Paper ID: | 2504 |
---|---|

Title: | Context Selection for Embedding Models |

The authors propose an extension to the Exponential Family Embeddings (EFE) model for producing low dimensional representations of graph data based on its context (EFE extends word2vec-style word embedding models to other data types such as counts or real number by using embedding-context scores to produce the natural parameters of various exponential family distributions). They note that while context-based embedding models have been extensively researched, some contexts are more relevant than others for predicting a given target and informing its embedding.
This observation has been made for word embeddings in prior work, with [1] using a learned attention mechanism to form a weighted average of predictive token contexts and [2] learning part-of-speech-specific classifiers to produce context weights. Citations to this related work should be added to the paper. There has also been prior work that learns fixed position-dependent weights for each word embedding context, but I am not able to recall the exact citation.
The authors propose a significantly different model to this prior work, however, and use a Bayesian model with latent binary masks to choose the relevant context vectors, which they infer with an amortized neural variational inference method. Several technical novelties are introduced to deal with the sparsity of relevant contexts and the difficulties with discrete latent variables and variably-sized element selection.
They show that their method gives significant improvements in held-out pseudolikelihood on several exponential family embedding tasks, as well as small improvements in unsupervised discovery of movie genres.

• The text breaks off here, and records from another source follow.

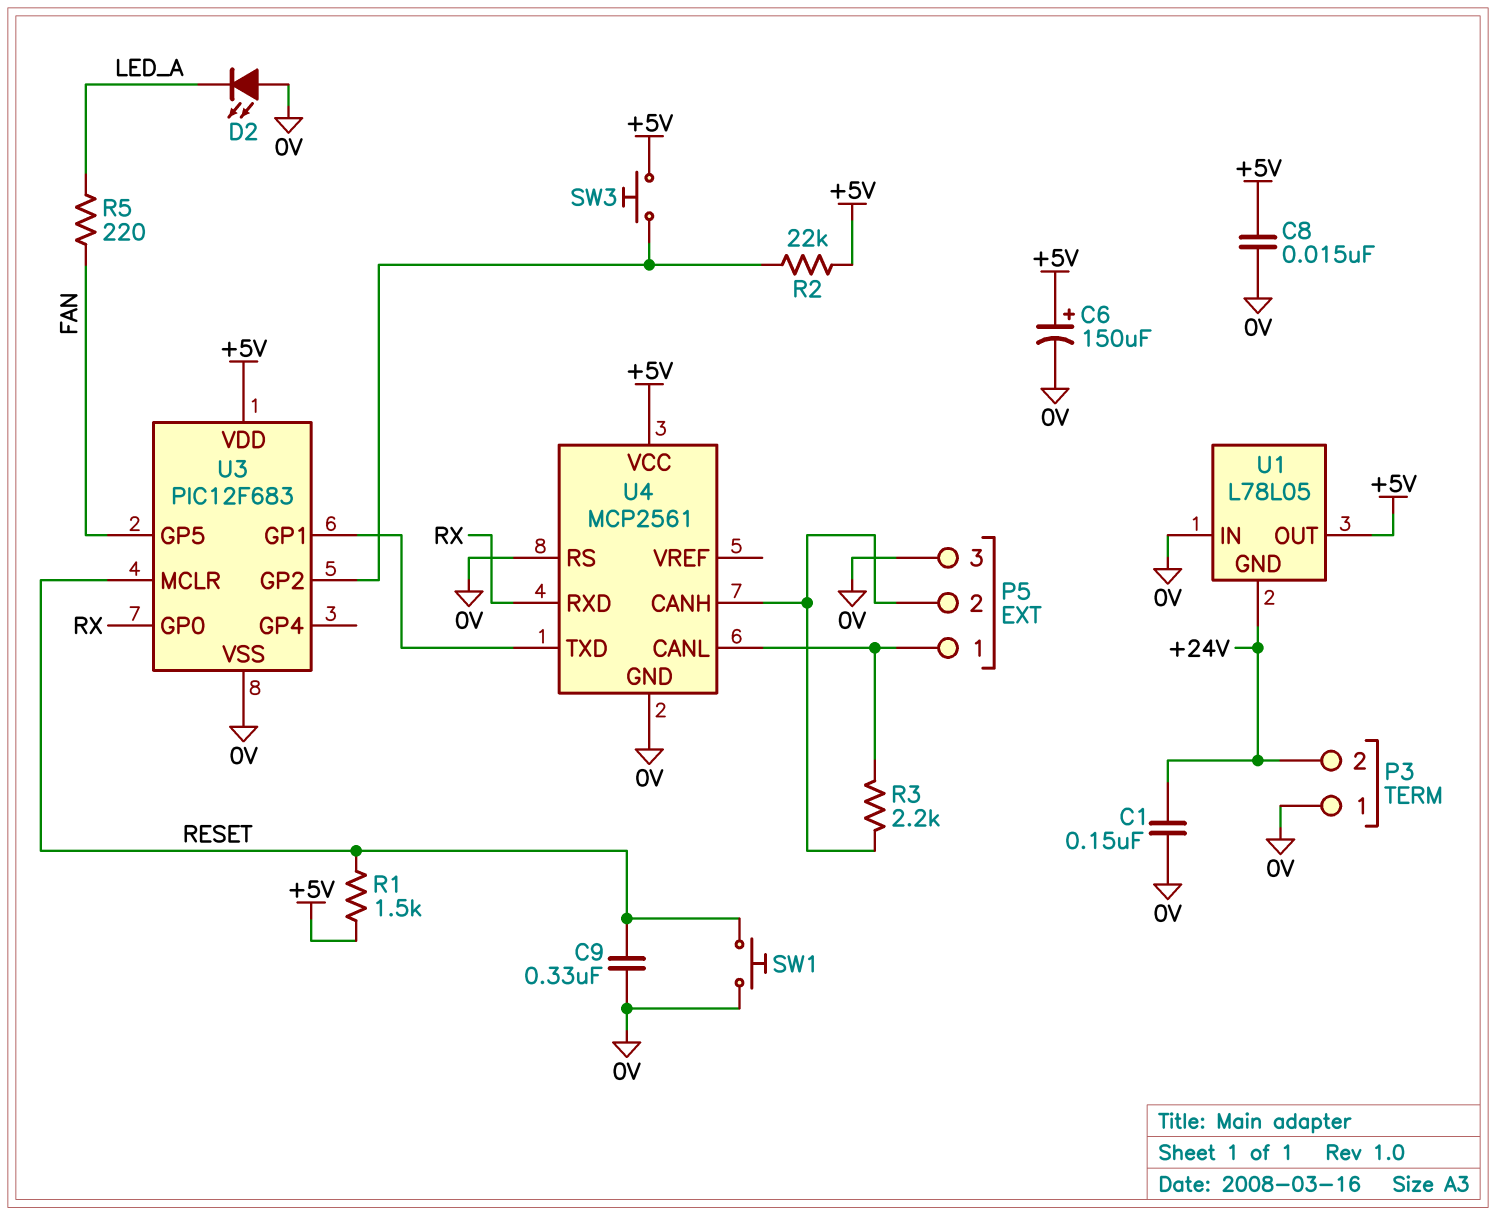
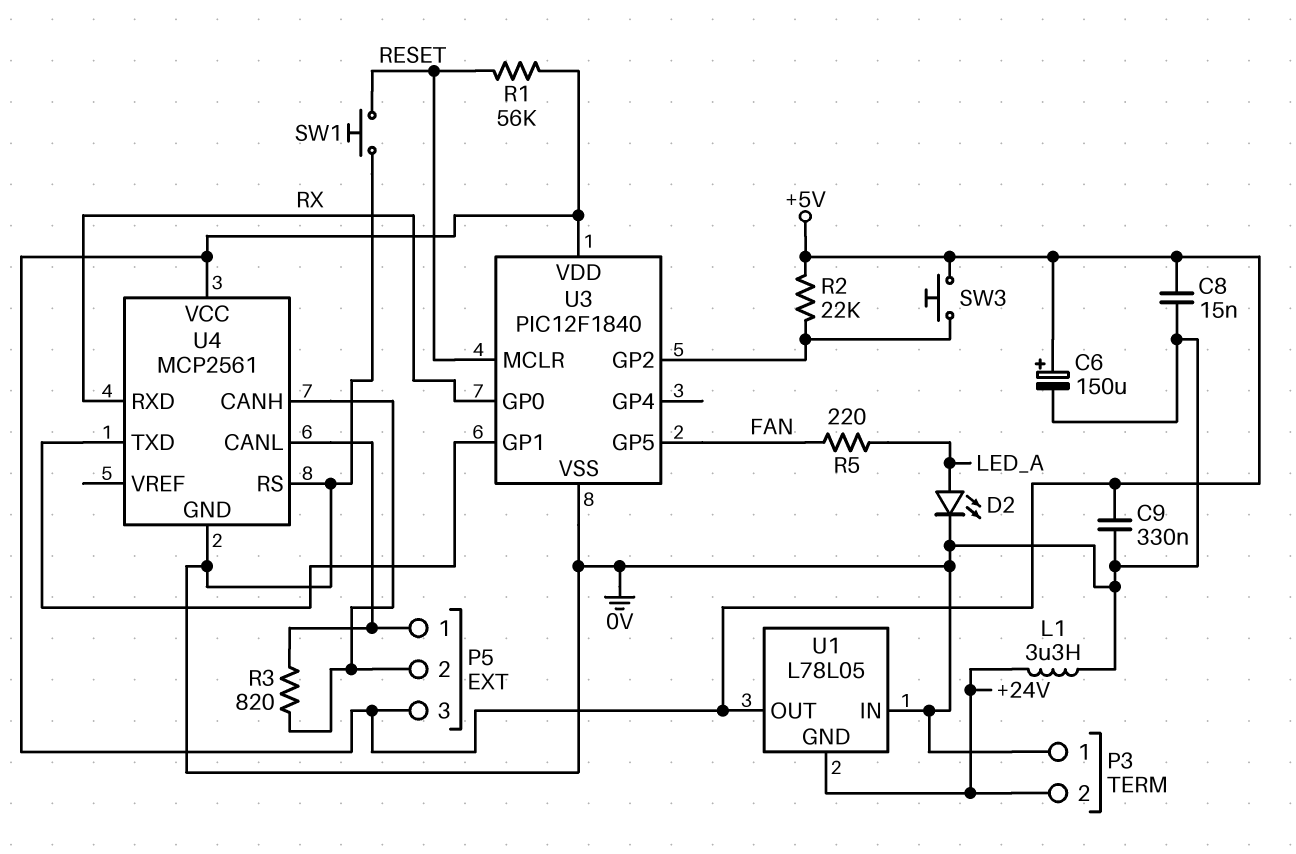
C1: 150nF (+24V, 0V) -> none
C9: 330nF (0V, RESET) -> 330nF (+5V, 0V)
D2: LED (A 0V, K LED_A) -> LED (A LED_A, K 0V)
L1: none -> 3.3uH (+24V, 0V)
P5 pin 3: 0V -> +5V
R1: 1.5k (+5V, RESET) -> 56k (+5V, RESET)
R3: 2.2k (P5/1, P5/2) -> 820 (P5/1, P5/2)
U3: PIC12F683 -> PIC12F1840

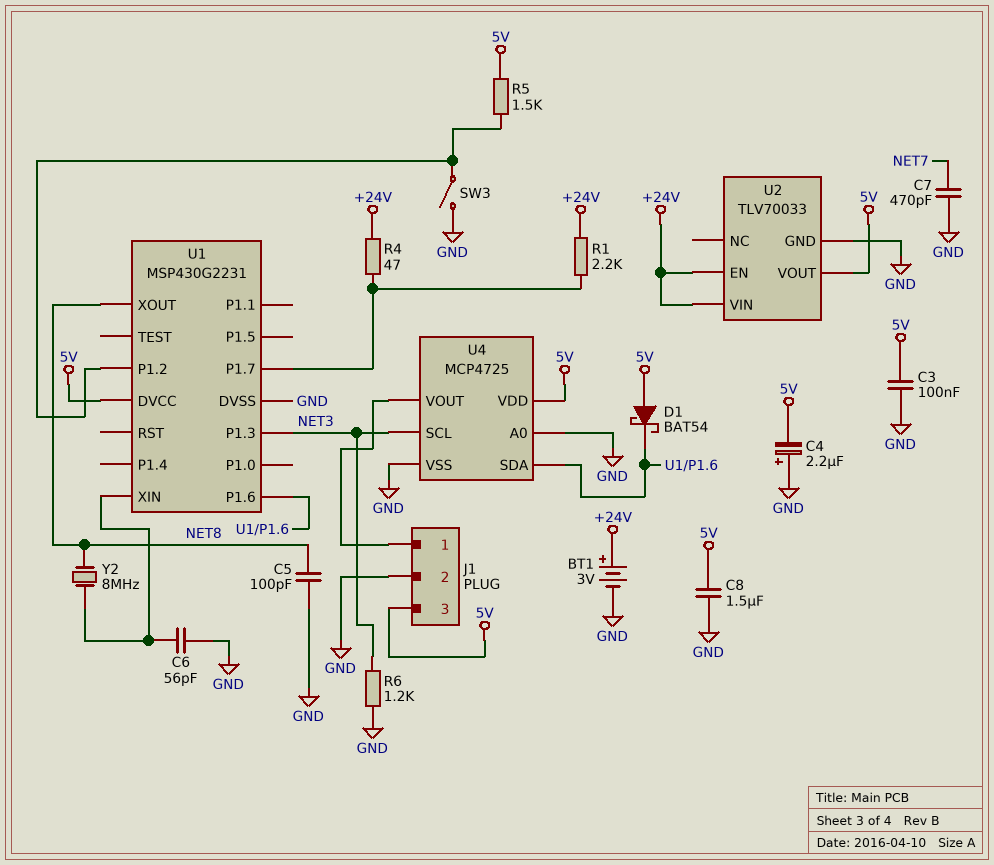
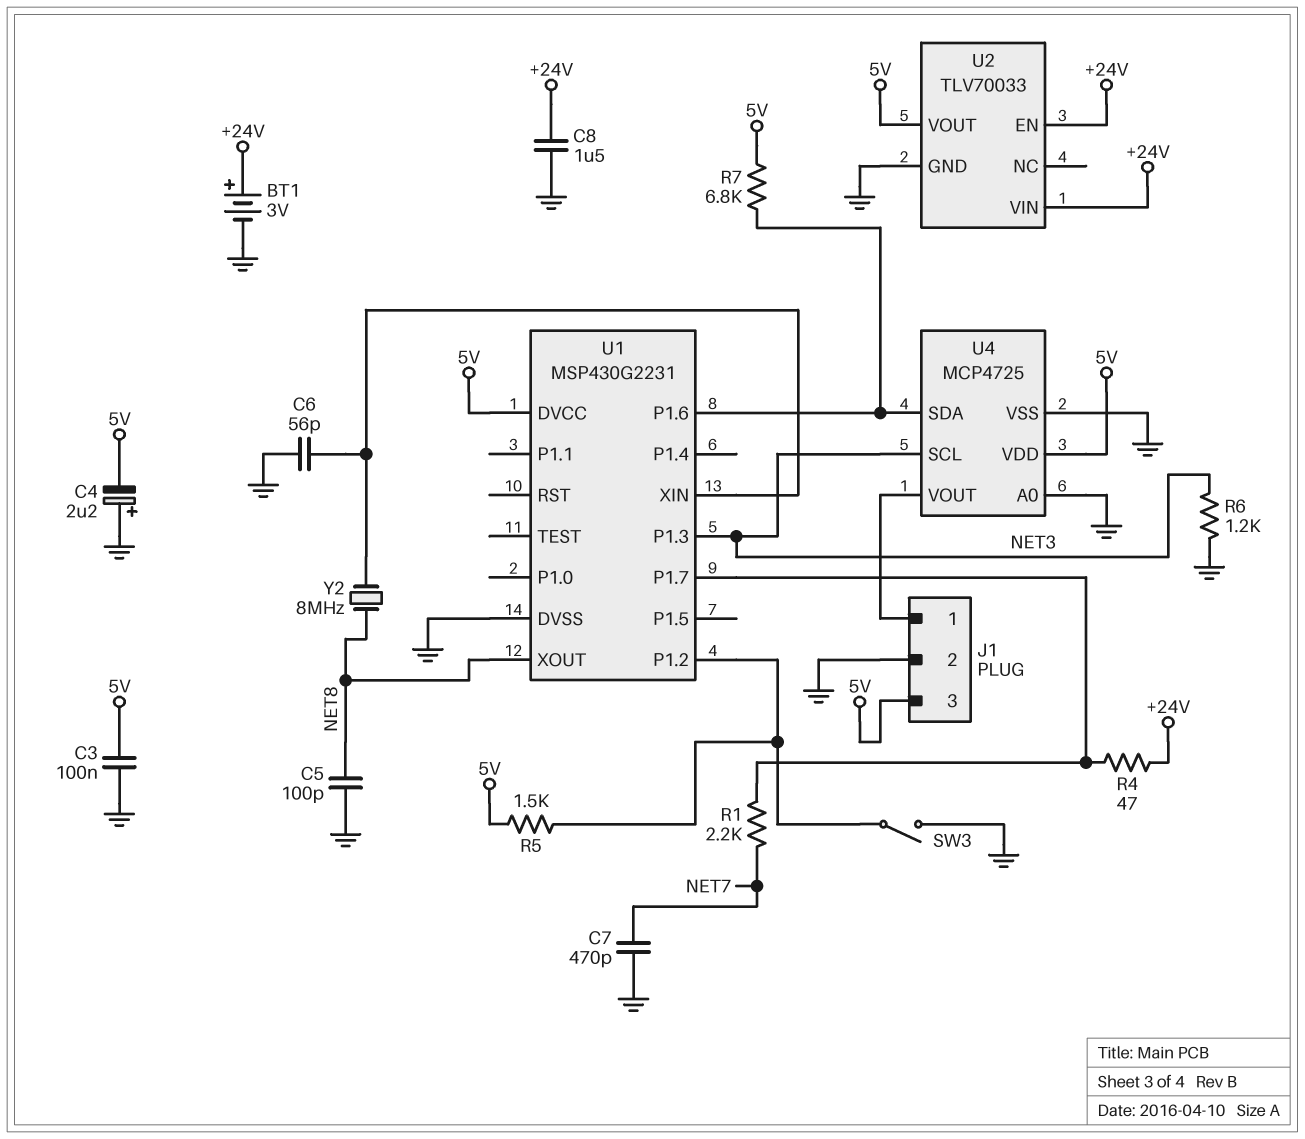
C8: 1.5uF (5V, GND) -> 1.5uF (+24V, GND)
D1: schottky BAT54 (A 5V, K U1/P1.6) -> none
R1: 2.2k (+24V, U1/P1.7) -> 2.2k (NET7, U1/P1.7)
R7: none -> 6.8k (5V, U1/P1.6)

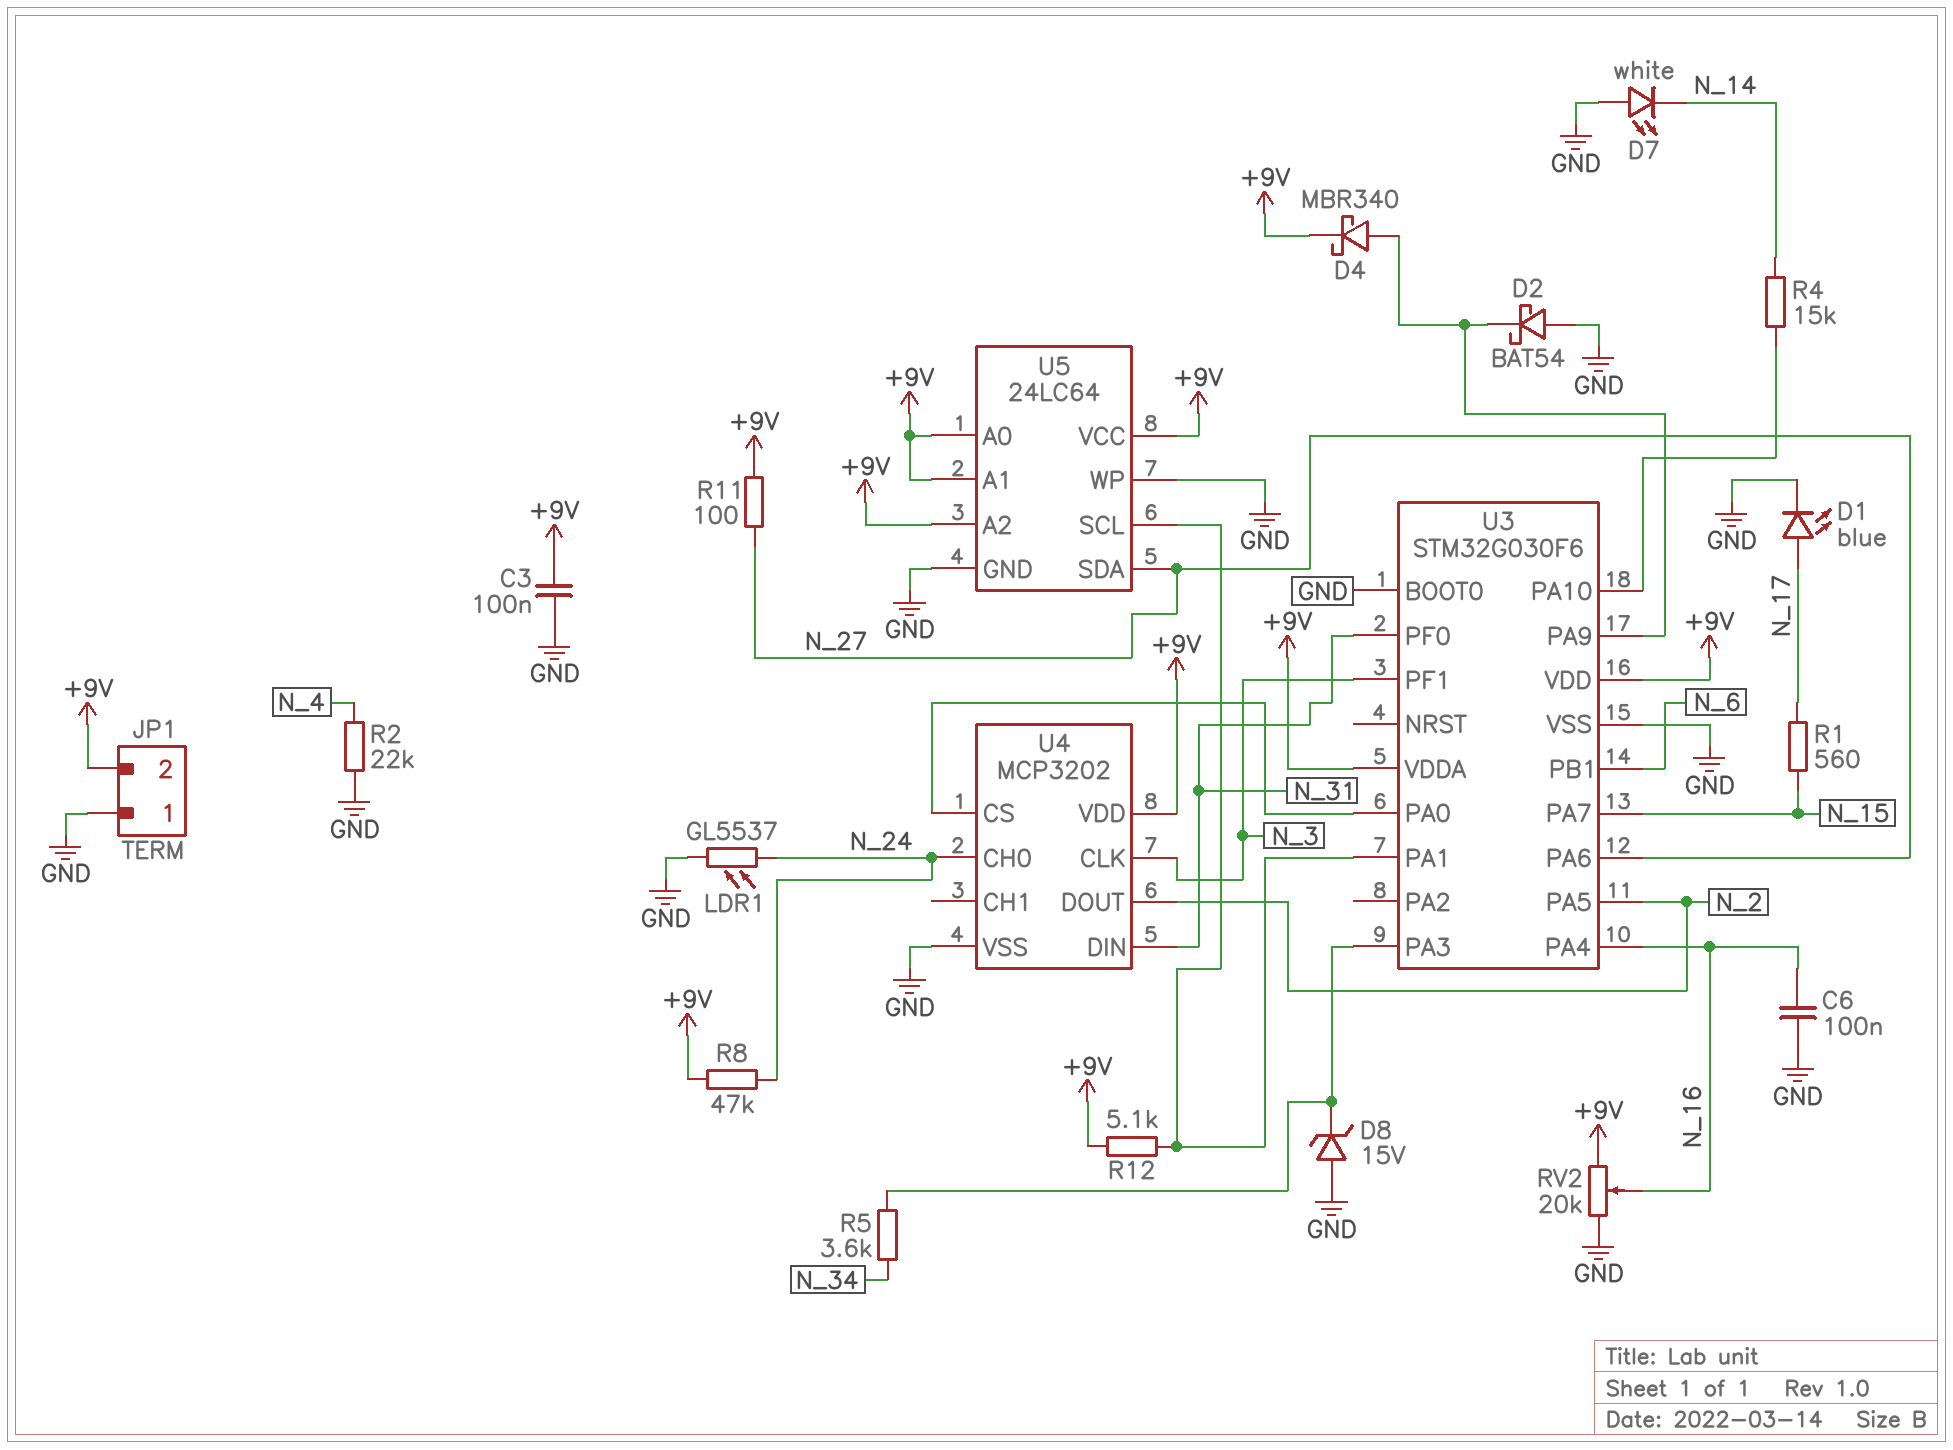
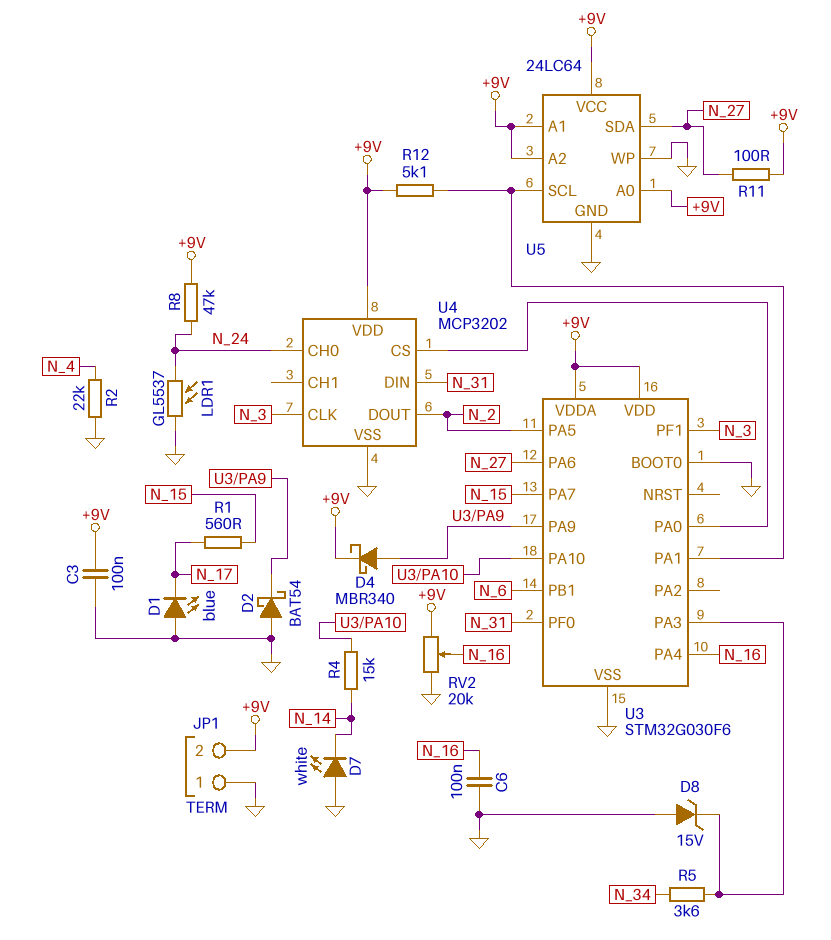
D1: LED blue (A N_17, K GND) -> LED blue (A GND, K N_17)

They also demonstrate qualitatively that the learned variational posterior over relevant contexts makes sensible predictions with an examination of chosen contexts on a dataset of Safeway food products.
The idea of the paper is a straightforward, intuitively appealing, clear improvement over the standard EFE model, and the technical challenges presented by inference and their solutions will be interesting to practitioners using large-scale variational models.
One interesting technical contribution is the architecture of the amortized inference network, which must deal with variable-sized contexts to predict a posterior over each latent Bernoulli masking variable, and solves the problem of variable-sized contexts using soft binning with Gaussian kernels.
Another is the use of posterior regularization to enforce a sparsity penalty on the selected variables. Presumably, because the Bernoulli priors on the mask variables are independent, they are insufficient to enforce the sort of "spiky" sparsity that we want in context selection, and they show significant improvements to held out likelihood by varying the posterior regularization on effectively the average number of selected contexts. Perhaps the authors would like to more explicitly comment on the trade-off between posterior regularization and prior tuning to obtain the desired sparsity.
Overall, while the evaluation in the paper is fairly limited, the paper presents a clear improvement to the Exponential Family Embeddings model with a sound probabilistic model and inference techniques that will be of interest to practitioners.
1. Ling et al. Not All Contexts Are Created Equal: Better Word Representations with Variable Attention. 2015
2. Liu et al. Part-of-Speech Relevance Weights for Learning Word Embeddings. 2016

Summary: The authors extend the framework of exponential family embeddings by Rudolph et. al. (2016). The framework of Rudolph et. al. (2016) starts by a probabilistic model over dataset. Each element in the dataset has a context which is pre-selected and the conditional probability of this element given the context is a distribution from the exponential family with hyperparameters \alpha, \rho where \rho contains the embeddings. Thus the likelihood of the hyperparameters is the product of these conditional probabilities over all elements in the dataset which can be maximized. The authors of this paper introduce an additional binary latent variables in the model, b, which indicate the inclusion of an element in the context. Due to this, we are required to maximize the marginal likelihood (not only likelihood) which requires a marginalization over all values of b. This is done by optimizing the evidence lower bound using an auxiliary posterior approximation q(b | stuff). Further, the authors introduce a neural net that amortizes the calculation of q: they introduce a neural net which maps from stuff to q's parameters, i.e. q(b | nn(stuff)). Weights of this neural net is found using stochastic gradient descent.
The explanations are clear and the experiments are convincing though I must say that haven't worked embedding models a lot. Also, I was a bit confused about lines 177-185: why do we need to optimize W and (\alpha, \rho, \pi) in two different steps and not jointly in the style of variational autoencoders.

This paper is an straightforward extension of exponential family embeddings (EFE), which employs context selection that uses a subset of the elements in the context for learning the embeddings. Variational method is applied to carry out the inference for the hidden binary selection variable b. The paper is generally interesting. The intuition is clear and the writing makes the paper easy to follow.
However, the posterior regularization seems to overkill the problem, which also introduces an extra beta hyperparameter. Model ablation on the inference network would be more interesting than the investigation of beta. Besides, the experiments are not convincing enough to me. Some other baselines rather than only EFE (for example deterministic gated selection) are welcome.
Though this is meant to be in a neat probabilistic model framework, there are a lot of heuristics for regularizing the learning of embeddings which makes the model a bit too complex. More importantly, I would at least expect some downstream tasks applying the learned embeddings by CS-EFE. Log-likelihood seems to be not very good for evaluating embeddings.